In the last year's I was able to return (to USA) her valuables, all clothing and even pension plan papers from a pension plan I bought for her in Holland.  I have never ever heard from her, never got any explanation. No adress, no closure. No response after receiving over 150 pounds of personal belongings.


I'm sorry that you're going through a difficult time, many of us on the board can relate with the void that our partners create when they don't give us closure, unfortunately it's not something that many of our exes can provide, we can and have to give closure to ourselves. It helps to share our feelings with fellow members so that we can go through a post mortem of the r/s, everybody's healing is different but it helps to talk about it and not avoid with substance abuse, gambling, self destructive behaviors.
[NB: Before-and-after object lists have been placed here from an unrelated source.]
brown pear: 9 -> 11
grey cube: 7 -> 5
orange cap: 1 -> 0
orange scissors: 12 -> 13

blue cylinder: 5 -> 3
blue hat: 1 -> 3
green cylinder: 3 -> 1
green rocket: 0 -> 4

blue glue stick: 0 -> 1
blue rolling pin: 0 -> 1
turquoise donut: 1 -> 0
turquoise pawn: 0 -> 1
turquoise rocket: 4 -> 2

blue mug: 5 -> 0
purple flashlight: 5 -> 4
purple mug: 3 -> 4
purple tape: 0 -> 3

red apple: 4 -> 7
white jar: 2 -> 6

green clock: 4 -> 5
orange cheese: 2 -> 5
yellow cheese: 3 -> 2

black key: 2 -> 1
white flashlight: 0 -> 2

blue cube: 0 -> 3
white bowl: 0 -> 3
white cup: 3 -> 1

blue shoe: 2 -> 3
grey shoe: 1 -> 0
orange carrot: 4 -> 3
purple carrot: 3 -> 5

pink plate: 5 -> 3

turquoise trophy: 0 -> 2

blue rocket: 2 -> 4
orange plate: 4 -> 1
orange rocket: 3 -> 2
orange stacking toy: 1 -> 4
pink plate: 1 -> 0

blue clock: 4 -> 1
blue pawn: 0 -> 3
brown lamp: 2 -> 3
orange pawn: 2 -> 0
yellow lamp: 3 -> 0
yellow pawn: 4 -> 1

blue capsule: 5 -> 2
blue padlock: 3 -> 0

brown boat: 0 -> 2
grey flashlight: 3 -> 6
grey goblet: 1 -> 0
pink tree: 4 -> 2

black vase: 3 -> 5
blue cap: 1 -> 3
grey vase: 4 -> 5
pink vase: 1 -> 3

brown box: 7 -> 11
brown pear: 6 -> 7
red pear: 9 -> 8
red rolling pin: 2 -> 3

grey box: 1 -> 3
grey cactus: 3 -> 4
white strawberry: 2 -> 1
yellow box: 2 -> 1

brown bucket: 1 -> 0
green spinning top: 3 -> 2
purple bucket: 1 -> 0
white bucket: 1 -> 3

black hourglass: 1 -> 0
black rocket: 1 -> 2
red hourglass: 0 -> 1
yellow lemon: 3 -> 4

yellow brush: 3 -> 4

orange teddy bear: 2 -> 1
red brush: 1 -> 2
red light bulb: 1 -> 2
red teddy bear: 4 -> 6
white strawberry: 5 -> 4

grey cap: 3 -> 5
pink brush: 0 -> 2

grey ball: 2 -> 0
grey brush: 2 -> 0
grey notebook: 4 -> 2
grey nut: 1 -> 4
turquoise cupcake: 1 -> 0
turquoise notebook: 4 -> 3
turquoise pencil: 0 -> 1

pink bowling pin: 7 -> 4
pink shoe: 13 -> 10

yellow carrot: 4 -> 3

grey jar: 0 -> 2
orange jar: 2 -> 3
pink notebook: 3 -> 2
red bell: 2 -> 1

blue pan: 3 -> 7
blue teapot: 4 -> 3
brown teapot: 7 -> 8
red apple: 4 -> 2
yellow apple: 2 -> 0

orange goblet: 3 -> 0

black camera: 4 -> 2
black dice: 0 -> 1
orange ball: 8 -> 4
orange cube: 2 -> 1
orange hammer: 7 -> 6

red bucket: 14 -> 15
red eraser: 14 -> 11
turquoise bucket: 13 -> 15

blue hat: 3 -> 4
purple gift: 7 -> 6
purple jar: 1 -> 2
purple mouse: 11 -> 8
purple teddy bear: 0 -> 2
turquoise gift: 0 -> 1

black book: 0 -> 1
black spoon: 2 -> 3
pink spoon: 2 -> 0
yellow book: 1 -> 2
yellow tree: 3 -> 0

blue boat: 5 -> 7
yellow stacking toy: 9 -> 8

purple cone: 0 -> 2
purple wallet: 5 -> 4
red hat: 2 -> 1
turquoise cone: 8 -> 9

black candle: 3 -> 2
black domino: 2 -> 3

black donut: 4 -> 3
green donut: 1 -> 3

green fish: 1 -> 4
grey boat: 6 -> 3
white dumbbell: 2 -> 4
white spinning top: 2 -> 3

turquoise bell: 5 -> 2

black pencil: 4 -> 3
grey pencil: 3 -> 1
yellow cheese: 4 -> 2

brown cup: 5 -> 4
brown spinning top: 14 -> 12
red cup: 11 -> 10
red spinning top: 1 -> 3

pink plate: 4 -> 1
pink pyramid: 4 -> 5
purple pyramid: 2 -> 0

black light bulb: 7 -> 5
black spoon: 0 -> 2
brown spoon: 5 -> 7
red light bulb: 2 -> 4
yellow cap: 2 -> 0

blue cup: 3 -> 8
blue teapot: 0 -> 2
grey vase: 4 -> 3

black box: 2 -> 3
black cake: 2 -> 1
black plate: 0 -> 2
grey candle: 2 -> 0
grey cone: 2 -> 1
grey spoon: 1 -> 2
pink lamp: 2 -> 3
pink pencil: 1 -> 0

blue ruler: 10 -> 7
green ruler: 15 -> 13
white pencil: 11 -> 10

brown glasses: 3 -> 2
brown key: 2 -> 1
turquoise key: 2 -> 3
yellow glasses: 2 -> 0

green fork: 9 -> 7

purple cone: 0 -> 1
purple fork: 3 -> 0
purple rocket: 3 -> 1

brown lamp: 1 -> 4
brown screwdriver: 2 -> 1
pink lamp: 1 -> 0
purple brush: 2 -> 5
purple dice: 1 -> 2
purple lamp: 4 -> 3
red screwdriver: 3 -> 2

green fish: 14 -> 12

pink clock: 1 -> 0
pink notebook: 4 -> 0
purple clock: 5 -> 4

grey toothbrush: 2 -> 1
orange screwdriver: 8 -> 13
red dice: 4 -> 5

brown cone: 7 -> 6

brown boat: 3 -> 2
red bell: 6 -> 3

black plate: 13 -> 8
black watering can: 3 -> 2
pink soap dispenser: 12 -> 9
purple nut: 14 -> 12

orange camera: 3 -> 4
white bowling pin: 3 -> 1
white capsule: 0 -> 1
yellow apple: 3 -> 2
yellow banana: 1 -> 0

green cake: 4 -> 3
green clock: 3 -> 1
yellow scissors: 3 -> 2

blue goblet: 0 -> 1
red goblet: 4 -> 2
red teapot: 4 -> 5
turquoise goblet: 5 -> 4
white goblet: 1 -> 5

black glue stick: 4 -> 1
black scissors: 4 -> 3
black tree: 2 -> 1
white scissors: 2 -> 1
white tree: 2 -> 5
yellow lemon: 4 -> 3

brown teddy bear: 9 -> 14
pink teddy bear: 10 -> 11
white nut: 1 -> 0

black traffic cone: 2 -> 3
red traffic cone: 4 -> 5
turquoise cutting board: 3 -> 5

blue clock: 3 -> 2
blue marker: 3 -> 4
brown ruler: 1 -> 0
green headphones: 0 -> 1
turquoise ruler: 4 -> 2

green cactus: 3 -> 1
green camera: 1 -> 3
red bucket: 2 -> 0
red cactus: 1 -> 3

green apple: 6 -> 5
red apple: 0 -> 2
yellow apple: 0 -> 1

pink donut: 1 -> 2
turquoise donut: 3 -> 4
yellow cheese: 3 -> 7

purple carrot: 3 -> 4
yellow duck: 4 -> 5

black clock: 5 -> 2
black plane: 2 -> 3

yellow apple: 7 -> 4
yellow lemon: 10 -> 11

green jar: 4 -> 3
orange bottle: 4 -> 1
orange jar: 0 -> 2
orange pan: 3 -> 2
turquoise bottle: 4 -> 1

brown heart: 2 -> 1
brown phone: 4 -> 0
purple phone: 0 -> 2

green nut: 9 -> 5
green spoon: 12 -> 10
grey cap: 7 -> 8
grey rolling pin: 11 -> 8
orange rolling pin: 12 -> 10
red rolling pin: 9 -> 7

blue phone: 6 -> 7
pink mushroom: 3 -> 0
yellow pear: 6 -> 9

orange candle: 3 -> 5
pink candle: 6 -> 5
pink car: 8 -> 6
Your ex is avoiding because if she faced you it would bring up painful feelings of shame, some of us become a source of shame for our ex partners, my ex avoided me for the same reasons, it was another r/s that failed for her out of many r/s's, she couldn't face the pain that she had cause from abandoning me. We can recover from this pain, we have to let go of the image that we have of our exes in our heads, an image that is not realistic of our exe partners, there is good and bad, our exes suffer from a serious life long mental ilness, our love is not above the disorder, we can't cure it with our love, we have to accept reality for what it is, it will speed up our recovery, everyone grieves in their own way but we can help ourselves with strategies to recover more quickly.


PS The lessons are on the right side of the board, i'd also like to point out the quote, attachment leads to suffering, detachment leads to freedom  Smiling (click to insert in post)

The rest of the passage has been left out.